Open TBB1987 opened 6 years ago

TBB1987 commented 6 years ago

Hi, I'm wondering if Ivy can handle other arithmetic functions and integer values, to write functions like is_greater(valA: int, valB: int)? I know that the related opcodes do already exist (OP_MIN), but in the Ivy docs I've not found nothing similar. Thank you

danrobinson commented 6 years ago

We intentionally left out the Integer types and the Integer operations because, as far as we can tell, there is no practical use for them. If anyone can think of an application for them, or any reason to include them, I'd be happy to prioritize adding them back in.

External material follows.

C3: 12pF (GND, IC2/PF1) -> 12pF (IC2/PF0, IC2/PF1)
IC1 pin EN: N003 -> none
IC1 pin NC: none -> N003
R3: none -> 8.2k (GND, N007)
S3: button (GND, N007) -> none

Melvillian commented 6 years ago

@danrobinson < (OP_LESSTHAN) would be useful for doing block chain-adjudicated policy limits. For instance, imagine Bob manages a wallet and wants Alice to also sign off for transactions sent from the wallet, but Bob doesn't want to go through the hassle of bothering Alice to sign when spending unspents whose value is under some threshold (e.g. < 0.01 BTC). They would need a Script like:

<val> OP_LESSTHAN <threshold>
IF
  <bob_public_key> OP_CHECKSIGVERIFY
ELSE
  2 <bob_public_key> <alice_public_key> 2 OP_CHECKMULTISIG
END_IF
danrobinson commented 6 years ago

How does <val> even get in there? There is currently no way in Bitcoin Script to get the value of the output being spent. The only way would be to hardcode it in at the time the address is created, in which case the whole exercise is pointless, since the only permissible path would be known at compile time, so you can save on bytes by only allowing one path or the other. (This also would mean that there would be no way to guarantee that value in the script matched the value of the unspent output; a sender could easily send more or less BTC to the same address.)

Melvillian commented 6 years ago

Thanks for pointing that out @danrobinson. I was assuming since segwit inputs commit to the value being spent that that information would be available to Script, but that's clearly not true. Any idea if this is on the roadmap for a future segwit tx version upgrade?

danrobinson commented 6 years ago

Update: I've added an Integer type, along with the size function (http://docs.ivy-lang.org/bitcoin/language/Functions.html). This is mostly because Lightning uses the OP_SIZE (as part of a branch condition, so in a way that doesn't directly translate to Ivy, but that's another topic). Right now it can only be compared with ==, but will consider adding support for other comparison and arithmetic operators if there seems to be a use for them.